A woman from Baroda aged 24 who suffered from Asherman’s Syndrome and who was the second to undergo the surgery, said, “I am absolutely normal. The only precaution which I will have to take is of not to catch any infection. Though the option of surrogacy was available, I did not want that. I wanted my own biological child. I hope everything works in my favour in future.”

Nearly three weeks have gone by since the first uterus transplant was carried out in Pune. The biopsy test conducted on Tuesday of both the patients confirmed that the organ is accepted by the body and now both the patients will be discharged on Thursday.

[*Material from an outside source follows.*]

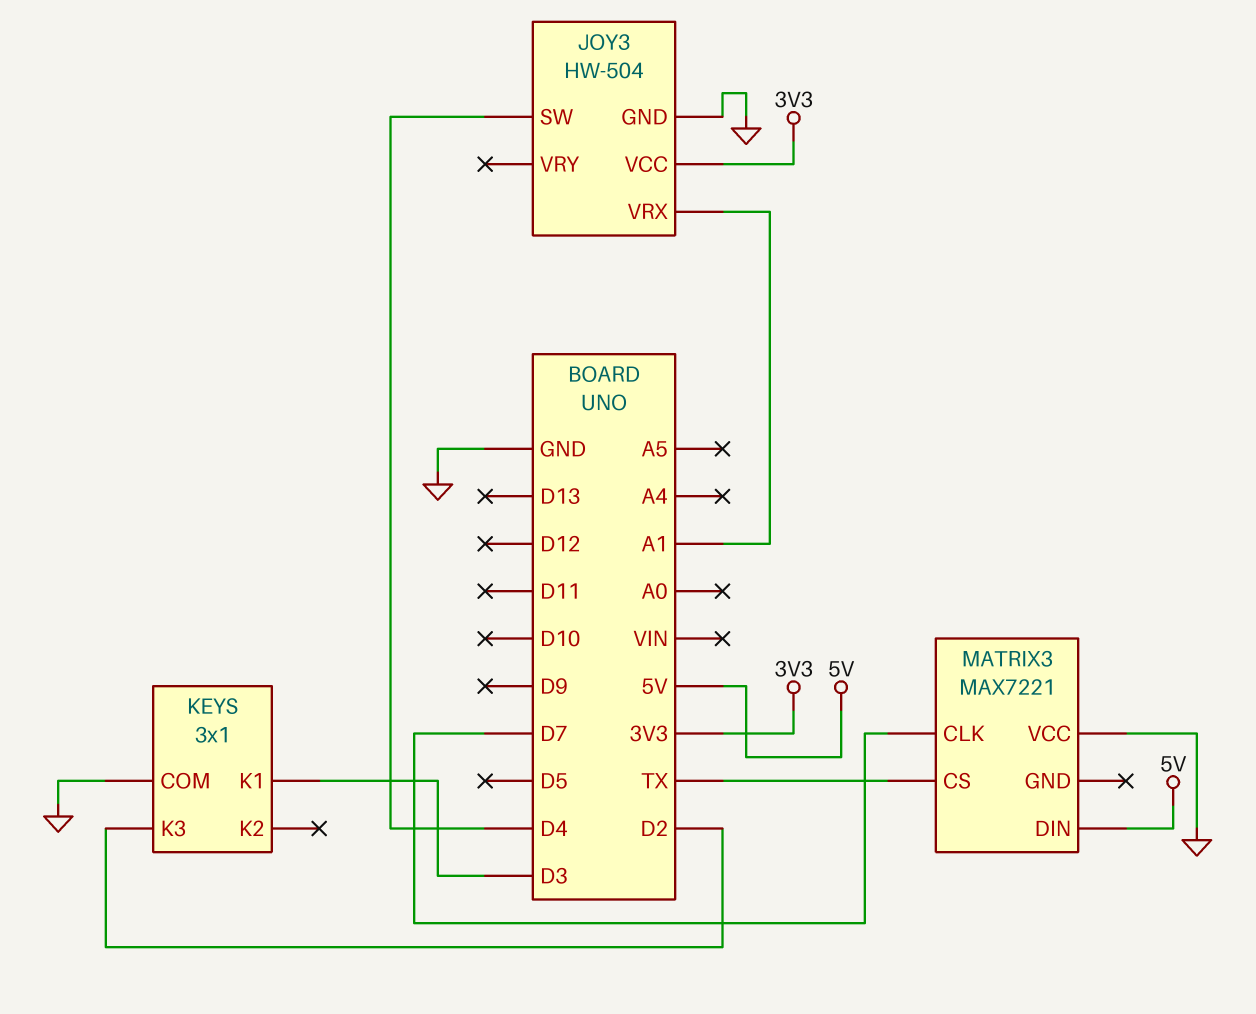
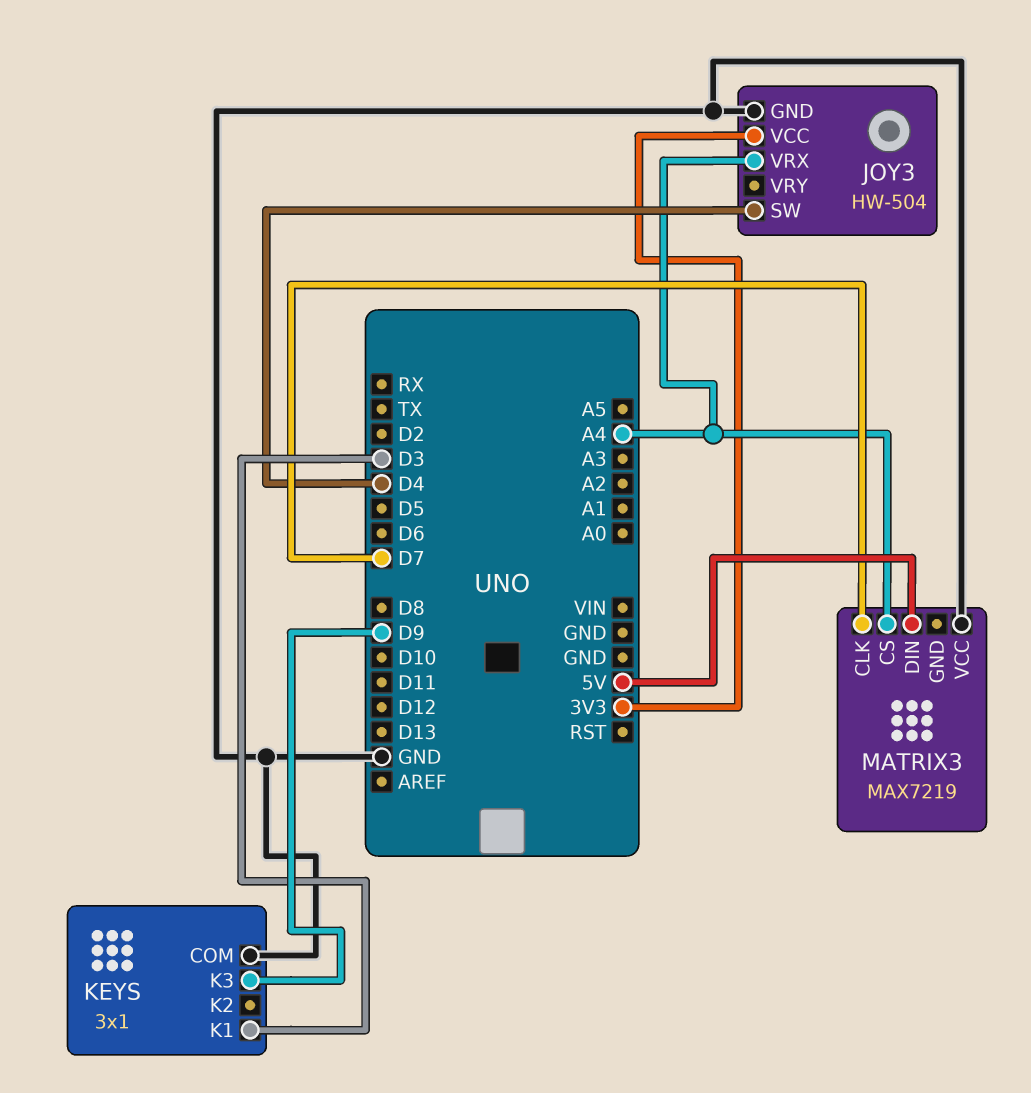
JOY3 pin VRX: A1 -> A4
KEYS pin K3: D2 -> D9
MATRIX3: MAX7221 -> MAX7219
MATRIX3 pin CS: TX -> A4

Giving an update on the patient’s progress, director of Galaxy Care Laparoscopy Institute (GCLI), Shailesh Puntambekar, said, “The biopsy test is completely normal and the organ is not rejected by the patient. It is a great moment for us. The patients will now be discharged tomorrow.”

Meanwhile the hospital has received 90 applicants for the transplant. Puntambekar said, “Almost 50 per cent of those who are on waiting list are not married. Today, a lady from Chandigarh called me and said that her husband has served her a divorce notice, but is ready to take it back as she wants to undergo the transplant. There are many such willing women who are approaching us. It is now for the government to decide whether to allow such transplants for those who are not married. Since the surgery is done, it is up to the government now to set up the protocol.”

The surgery was conducted at GCLI following a go-ahead from the state’s Directorate of Health Services. Further the success of womb transplant depends on whether the recipient is able to conceive.